I love these quotes as they are a testament to my experiences doing sprint training over the last few years. They’re from an article that popped up in my Umano feed recently.

This was taken during a Wednesday practice — one of the days we focus exclusively on block starts. Usually a photo like this will find its way to my Instagram profile with hashtags like #track, #sprints, and the like. But this time, I decided to write a short piece about it in hopes of improving my writing and also share my training experiences.

I really love this photo. It looks …. so beautiful …. so effortless …. so perfect. The preciseness of the motion seen is very much by design. It shows the beginning of a series of movements that are part of what is referred to as the acceleration phase of a race.

Motion

The following analysis only focuses on visible elements of the photo.

  • The first arm explodes forward, and at its highest point should almost be above the head. The more explosive this arm is, the more it makes for the opposite leg to really drive forward.
  • Same goes for the other arm — explodes backwards! Like really far back! Sometimes I almost feel as though my shoulders are about pop out. Scary thought — but that’s how intense it’s meant to be.
  • I’ve never really noticed it fully until now, but as you can see, you could almost draw a straight line from the head all the way down to the foot on the ground — To me, it looks absolutely stunning! The angled position of the body makes for a better acceleration.
  • We do a number of different drills to practice the drive forward at that angle. One of them involves using a harness placed around the torso with long straps being held by someone behind you. Then walking really slowly, with a slight lean, we practice extending the legs in an exaggerated manner in front of the body with each step.
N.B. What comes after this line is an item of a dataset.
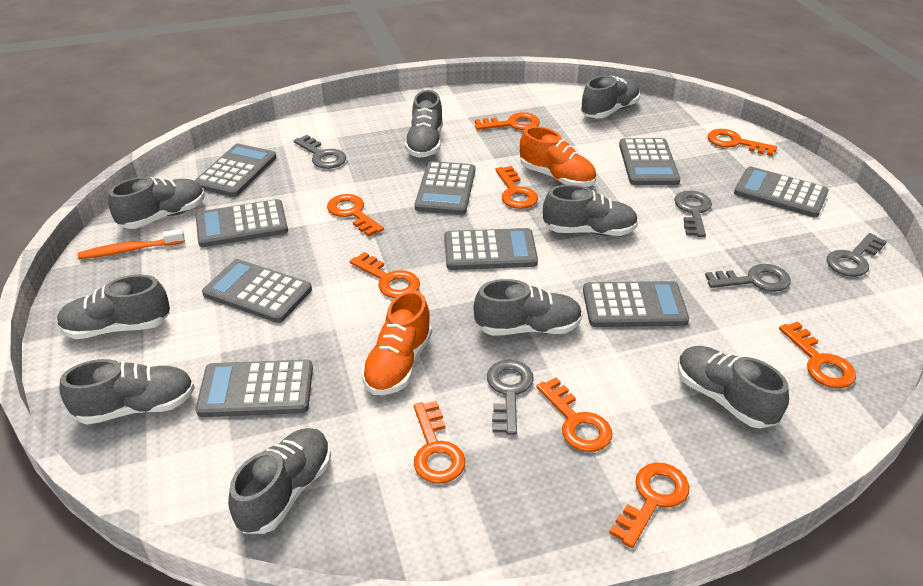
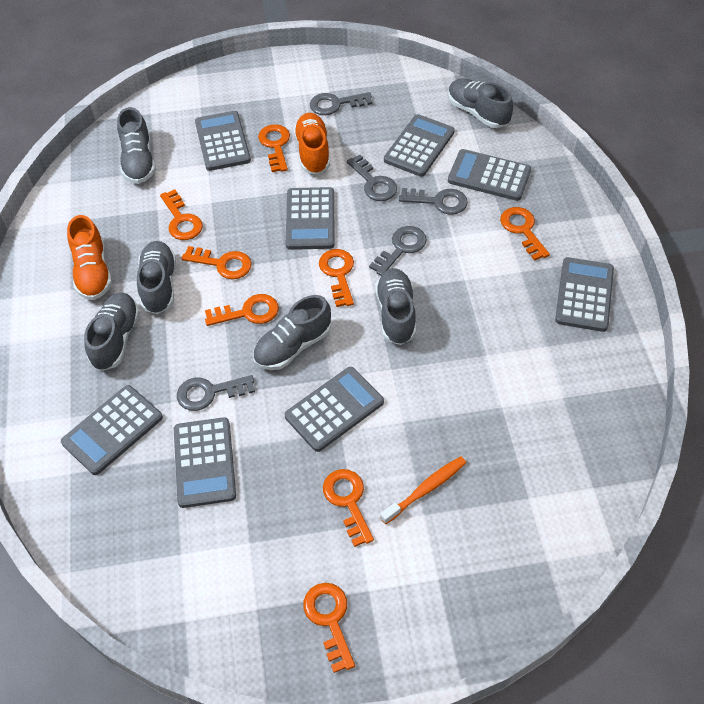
grey calculator: 9 -> 8
grey shoe: 9 -> 6
orange key: 9 -> 8

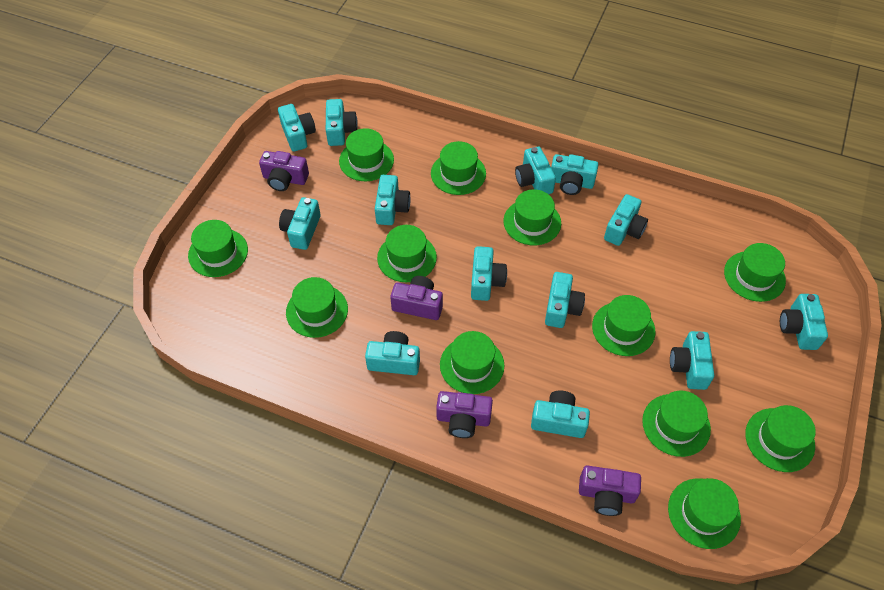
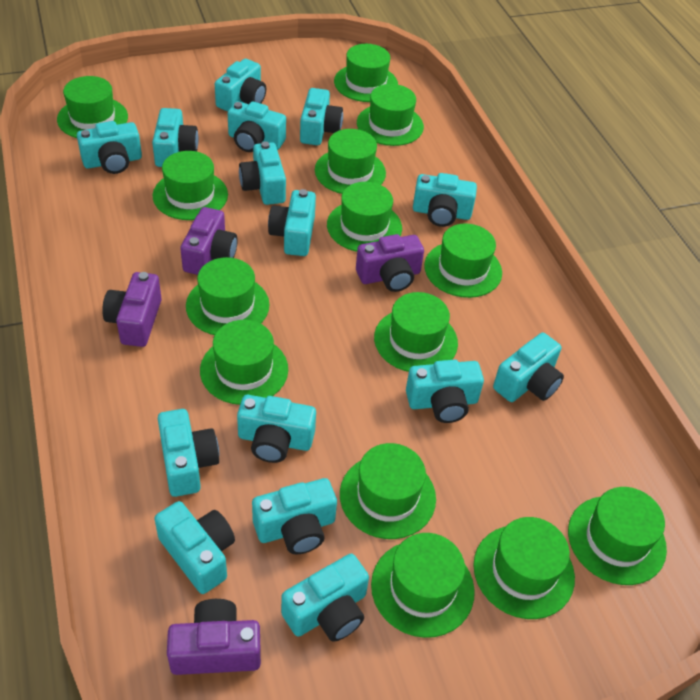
green hat: 12 -> 14
turquoise camera: 13 -> 15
There’s certainly a lot I could improve on. For one, I could certainly be more explosive out of the blocks. I’m told to really push into the blocks a bit more to get that explosive power. My reaction time has also been fairly consistent. At practice, we use this cool little device (seen left) to measure it. It’s awesome.

Thanks for reading! Hopefully, this piece has enabled you to appreciate the first step out of the starting blocks.